Truth: Over my lifetime I have allowed friends to enter and exit my life, without valuing them adequately...all too often without putting forth the hard work that is required to maintain and nurture those relationships.
Consequences: I have fewer friends than I could have.
Truth: I have a good friend who doesn't have a violent bone in his body, but made a stupid mistake.
Consequences: He was arrested in February of this year, and is now in prison.
I am thinking of him now, and I miss him. I wonder what he will be like when he leaves the justice system 2 years from now. Will he be the same? Will I be there to greet him? What lays in store for him?
Seneca Doane recently published a diary soliciting help for a guy that he admitted up front was likely a "bad dude" incarcerated in California. I offered what advice I could. As I did so, I was thinking of my own friend...in prison here in Oregon. He's not a bad dude. He is, in fact, a man who comes as close to being a brother to me as one can come without sharing blood.
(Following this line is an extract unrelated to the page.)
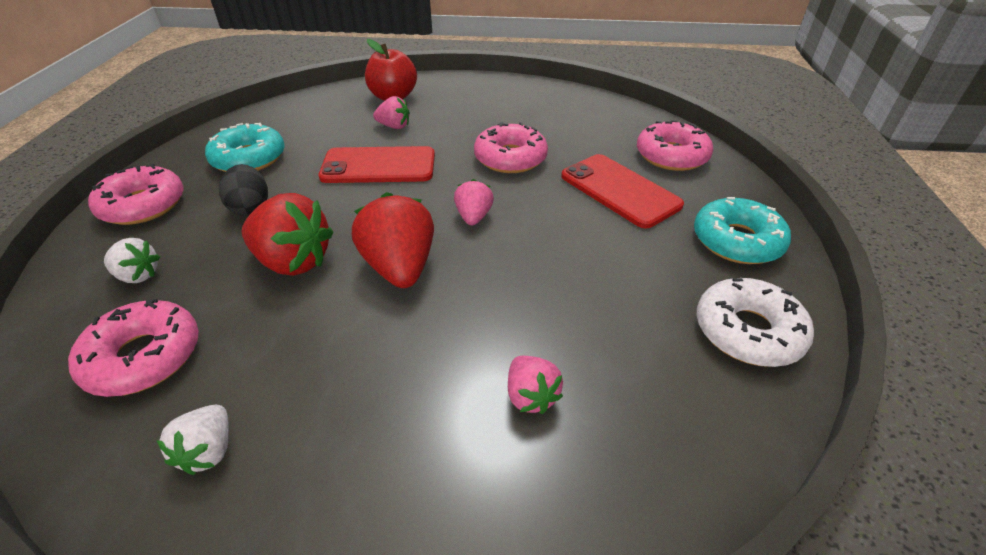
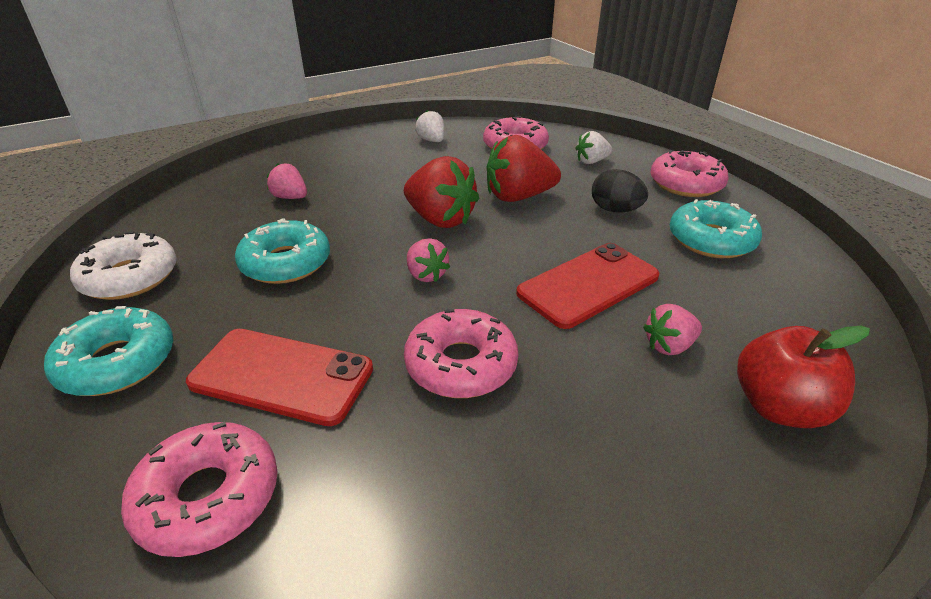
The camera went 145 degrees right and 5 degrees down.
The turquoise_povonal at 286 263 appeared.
I won't go into what he did to land himself in jail, except to assure you it did not involve theft, or drugs, or physical or sexual violence. Neither was it a white collar crime. He made a stupid decision, and is paying dearly for it.
So, too, are his two sons. His elderly mother. Those he counts as his friends, of whom I am one.
I wonder about him this evening. I often do. How is he doing? What is he doing?
I wonder what he will be like when he gets out. Will he be the same? I can't imagine that he will be. Will we be able to pick up where we left off? I hope so.
What will he do? He was self employed as a court interpreter before his arrest. That avenue of employment is closed to him now, since he is a convicted felon. Again...he did not harm anyone...but his crime was a felony crime. A felon is a felon...the word suggests violence. Danger. A person not to turn one's back upon.
I can think of no other person I know that I would choose to have my back than this man. And I would trust him with anything. But that's me. I won't be able to offer him a job when he gets out.
I'm not sure what I want to say here...except this. Not everyone who lands in jail, or in prison even...is necessarily a bad person. I'm not talking about innocence, even. One can be good, and yet not be, in a specific circumstance, innocent.
People who find themselves in prison fall into many different categories, and cover a wide spectrum of humanity. There are bad dudes, as Seneca put it, there are good dudes too. Some are innocent. Most are probably guilty.
But pretty much all of them are forgotten. Except for their children, their family...and sometimes their spouses if they have one. Life, for the rest of us, goes on.
I miss my friend. I hope he is well. I wouldn't wish him a Merry Christmas if I could. I just hope I am still around and above water, and able to shake his hand when he gets out and try to help him get his bearings again. If I'm not, for whatever reason, and he walks out in two years to find himself alone, and 52 years old...I hate to think what awaits him.